Se o chefe da Casa Civil acredita que Malafaia pretendeu riscar fósforos com a língua, tem a obrigação de chamar a polícia. Do contrário, seu palavrório não passará de conversa mole de quem demora a se dar conta de que a herança maldita virou uma muleta gasta.
Niguém ignora que Bolsonaro, com seu negacionismo climático, firmou uma aliança de sua Presidência com a criminalidade ambiental. Mas os 60,3 milhões de eleitores que mandaram o capitão para casa mais cedo não votaram em Lula para que ele e seus operadores desperdiçassem quatro anos falando mal do antecessor.
Dias atrás, de passagem pelo Amazonas, Lula anunciou a criação da Autoridade Nacional Climática. Coisa prometida na campanha e esmiuçada no gabinete de transição. Na entrevista publicada neste domingo, Rui Costa detonou a iniciativa: "Não é isso que vai resolver. Se fosse assim, a Europa e os Estados Unidos já tinham resolvido. Bastava criar a Autoridade Climática e não tinha mais incêndio florestal no mundo."
Torpedeou também o Ministério do Meio Ambiente. Desmentindo a equipe de Marina Silva, negou ter recebido há 60 dias uma proposta capaz de tirar a Autoridade Climática do papel. Disse que o texto só chegou à sua mesa na última quinta-feira.

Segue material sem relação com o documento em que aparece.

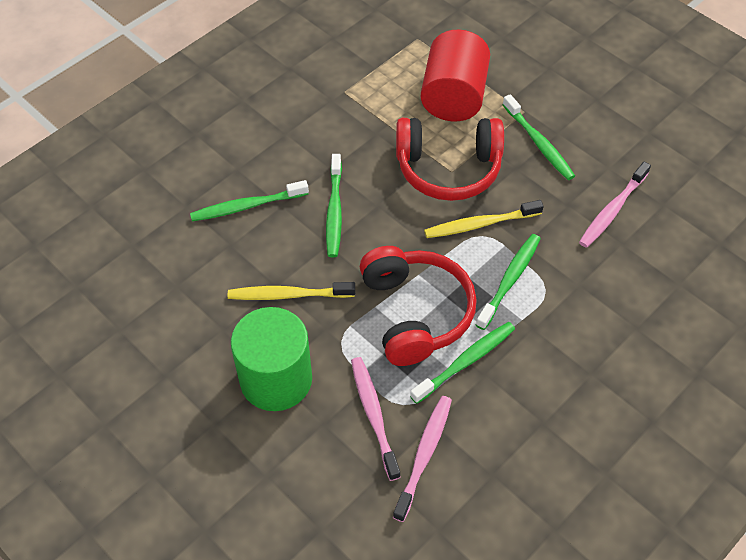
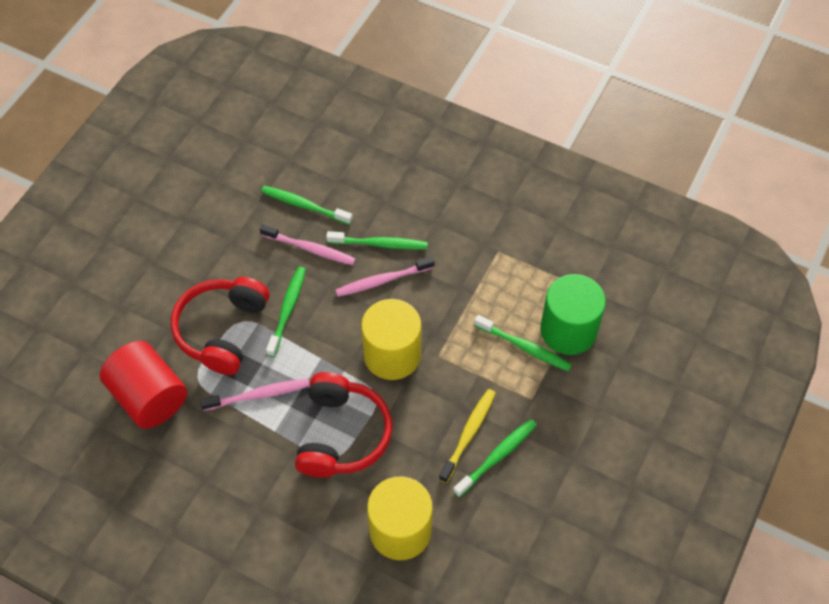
yellow cylinder: 0 -> 2
yellow toothbrush: 2 -> 1

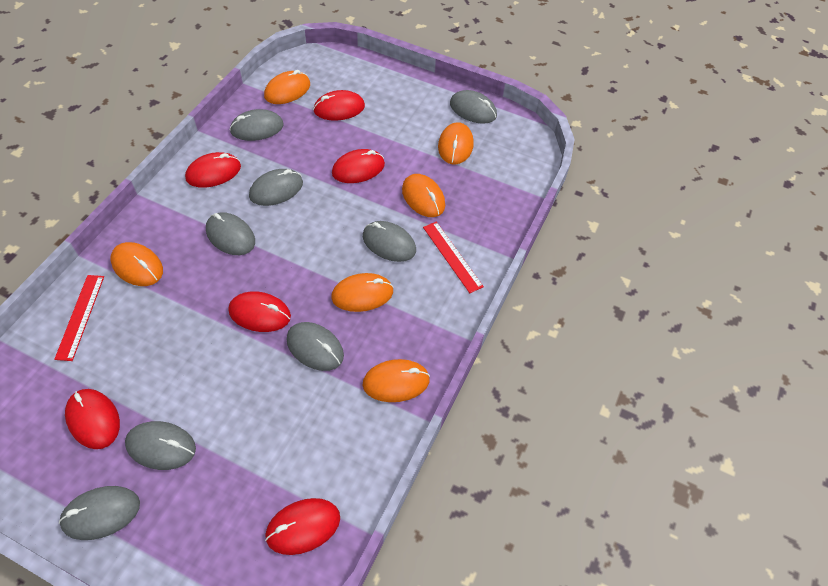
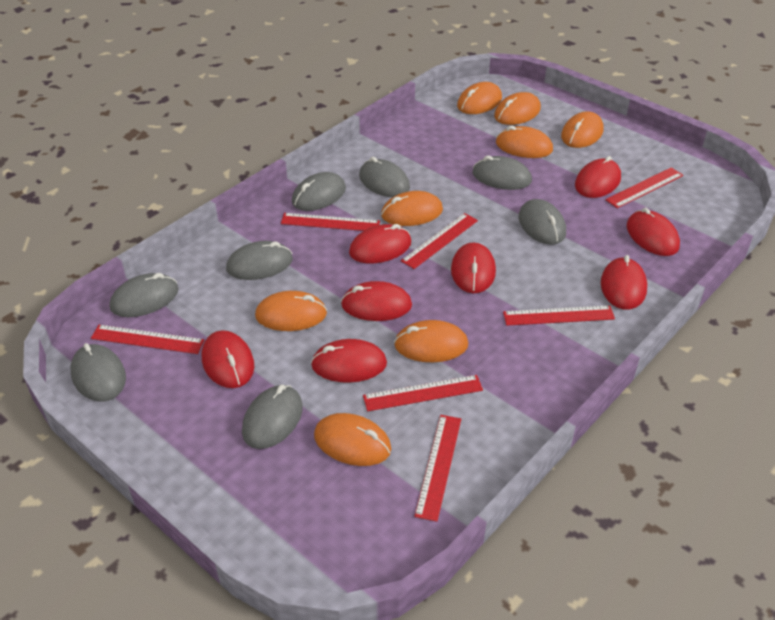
orange mouse: 6 -> 8
red mouse: 6 -> 8
red ruler: 2 -> 7

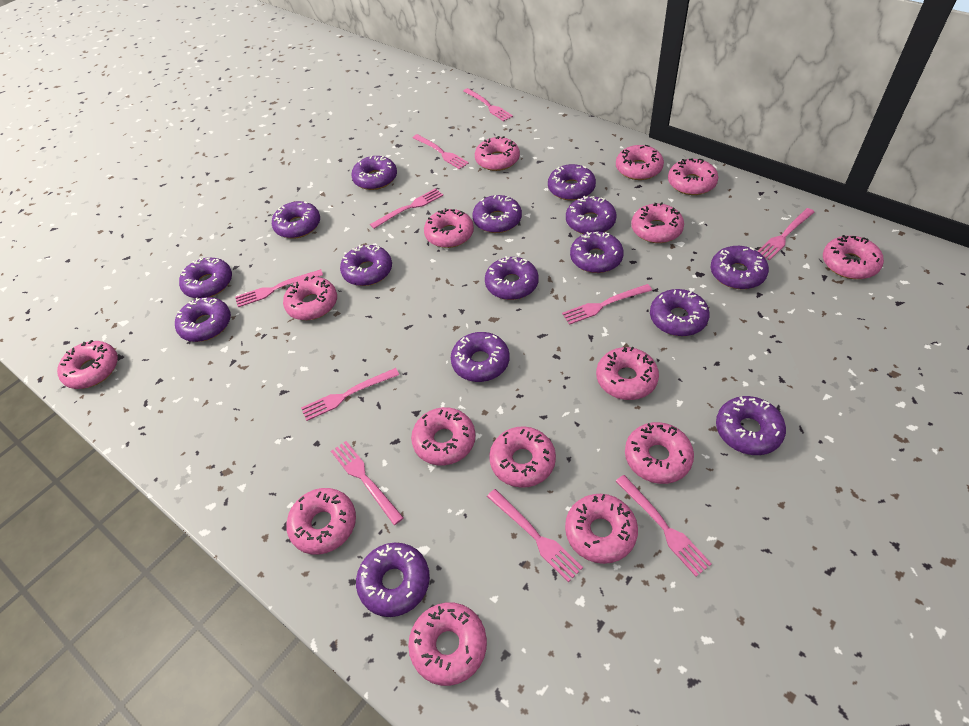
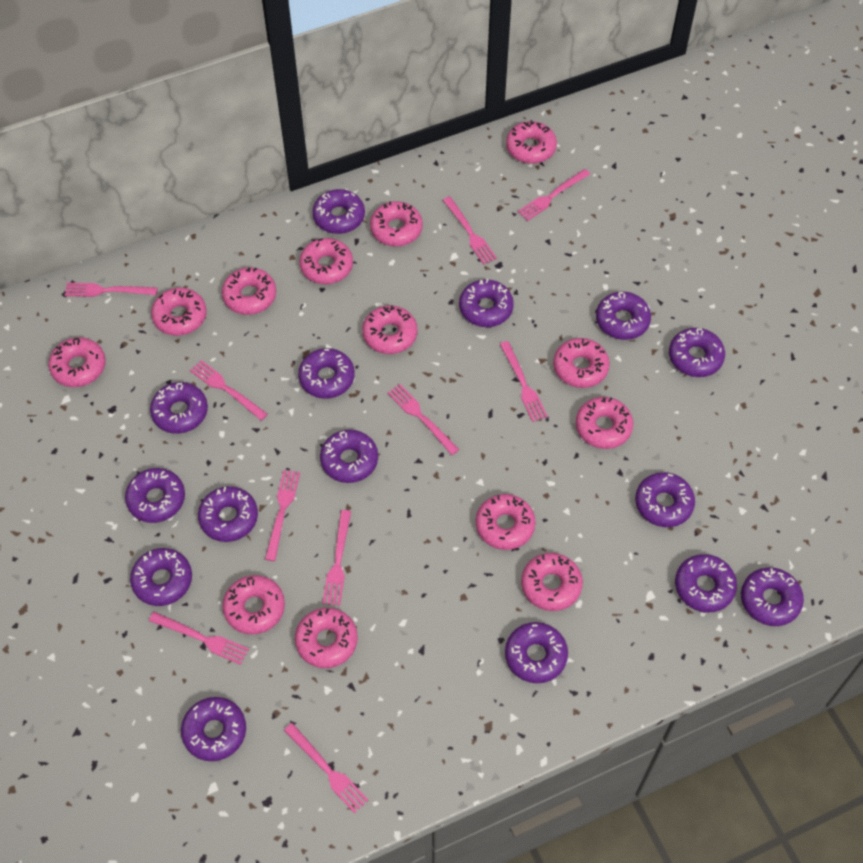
pink donut: 15 -> 13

"O que tinha sido apresentado há dois meses era um PowerPoint", declarou Rui Costa. "Na proposta que veio, está subordinada ao Meio Ambiente. Autoridade Climática subordinada ao ministro, [como cargo de] segundo escalão... Então, ou é autoridade ou é um departamento. Eu não sei."
De duas, uma: ou Rui Costa para de culpar os outros, contribuindo para levar à vitrine algo que se pareça com solução, ou ajudará a solidificar a impressão de que o Gabinete Civil de Lula é guiado pela Lei de Murphy, aquela que diz que se uma coisa pode dar errado, errado dará.